Brevetti: l’Italia, quarta nella classifica europea, si distingue per il numero di brevetti basati sull’uso dei robot.

Torino sul podio nazionale dei brevetti, il Piemonte subito sotto, al quarto posto. L’anno scorso sono stati 271 i brevetti fatti registrare dalla provincia di Torino all’Epo (European Pantent Office) e 395 quelli dell’intera regione subalpina.

 

Rispetto al 2010, l’incremento è stato del 9% per Torino (i brevetti registrati erano 248) e dell’1% per il Piemonte (390). Tassi molto più bassi di diverse altre città e regioni italiane; ma, comunque, sufficienti a mantenere le stesse posizioni di dieci anni fa.

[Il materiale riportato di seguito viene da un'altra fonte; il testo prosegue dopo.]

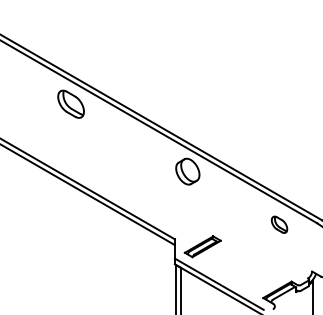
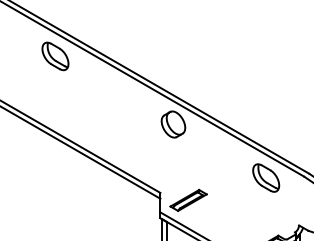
part: (279, 224) -> (266, 177), size x1.67

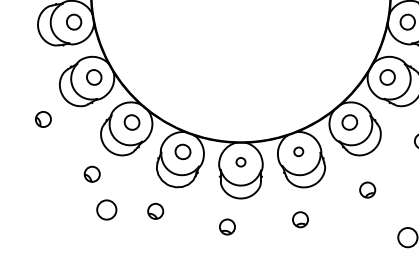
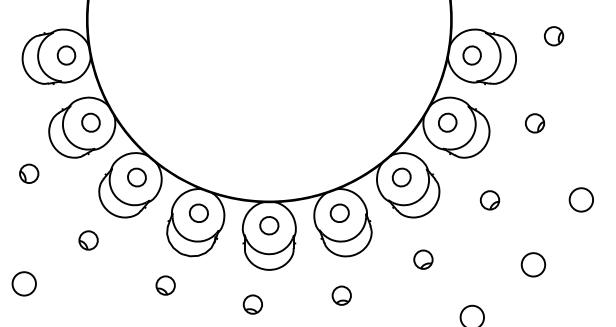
part: (298, 151) -> (339, 212), size x1.67
part: (241, 161) -> (269, 225), size x1.67
circle: (106, 209) -> (23, 283), moved

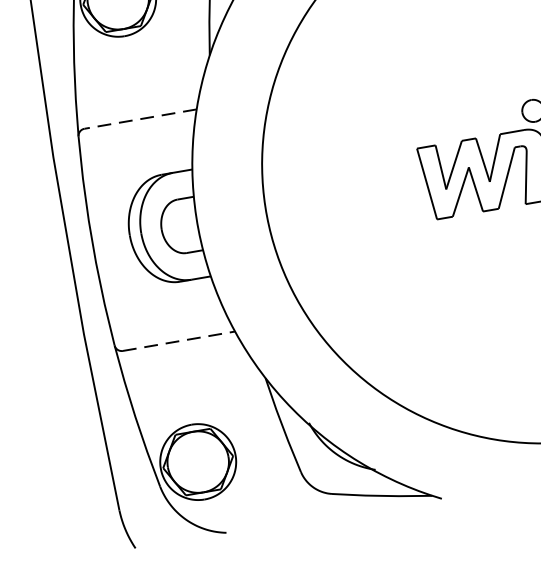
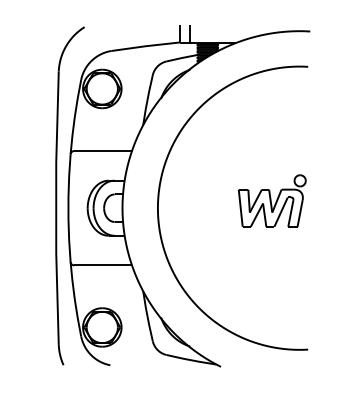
line: (141, 119) -> (103, 151), dashed -> solid
line: (179, 341) -> (103, 265), dashed -> solid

Come allora, infatti, Torino è stata preceduta soltanto da Bologna (300 brevetti nel 2019) e Milano (703); il Piemonte dal Veneto (574), dall’Emilia-Romagna (741) e dalla Lombardia (1.382).

 

Comunque, quasi 6mila dei 40mila brevetti italiani depositati in Europa nell’ultimo decennio utilizza la tecnologia dei robot. A mostrarlo è l’analisi effettuata da Unioncamere–Dintec. Questa tecnologia, ad alto tasso di innovazione, sta progressivamente invadendo tutti i principali settori in cui tradizionalmente si esercita la capacità innovativa di imprese, enti e singoli inventori. Incluso il comparto delle tecnologie medicali, primo ambito di brevettazione italiana, le cui domande all’Epo sono cresciute del 30% rispetto a 10 anni fa.

 

Ciò ha contribuito molto a mantenere. anche nel 2019, l’Italia, con le sue 4.242 invenzioni pubblicate, al quarto posto della classifica europea per numero di brevetti, alle spalle di Germania, Francia e Paesi Bassi. Una posizione ragguardevole, quindi, che però potrebbe presto essere sottratta al nostro Paese dalla Svezia, che sta crescendo con ritmi ben più incalzanti di quelli italiani (circa il 2,2% contro il nostro 1% annuo).

 

In questi anni, l’Italia ha puntato molto sulle Ket (Key Enabling Technologies), le tecnologie che la Commissione Europea ha definito abilitanti: comprendono “sistemi di produzione e servizi, processi, automazione, robotica, sistemi di misurazione, elaborazione delle informazioni cognitive, segnali, elaborazione e controllo della produzione mediante sistemi di informazione e comunicazione ad alta velocità”.

 

La prima tra le sei categorie che raggruppano le Ket (biotech, fotonica, materiali avanzati, nano e micro–elettronica, nanotecnologie e manifattura avanzata) è quella dell’advanced manufacturing, le tecnologie che afferiscono al mondo della robotica in senso lato, nella quale l’Italia ha depositato quasi 6.000 domande all’Epo.

 

La regione battistrada in questa sfida sulle frontiere dell’automazione industriale, dei robot e dell’intelligenza artificiale è l’Emilia- Romagna (1.586 domande dal 2010 al 2019), seguita dalla Lombardia (1.519), dal Veneto (692), dal Piemonte (537) e dalla Toscana (458).

 

L’altra grande componente tecnologica sulla quale l’Italia sta fortemente investendo negli ultimi anni è quella green: le relative domande nazionali di brevetto europeo sono il 7% di quelle presentate nel decennio.

 

Quanto ai settori medicale e degli imballaggi restano, ormai da più di quindici anni, gli ambiti nei quali si è trasferita maggiormente l’innovazione italiana in Europa.

 

Nell’ambito medico, in particolare, l’anno scorso, si sono contate 437 domande di brevetto europeo provenienti dal nostro Paese; nel campo degli imballaggi, invece, sono state 278, mentre in terza posizione si collocano i brevetti legati ai veicoli (203).

 

Nel periodo considerato, inoltre, crescono soprattutto gli strumenti di misurazione prove, che recuperano ben due posizioni rispetto al 2010 e rubano il podio alla chimica organica, precipitata alla quindicesima posizione nel 2019.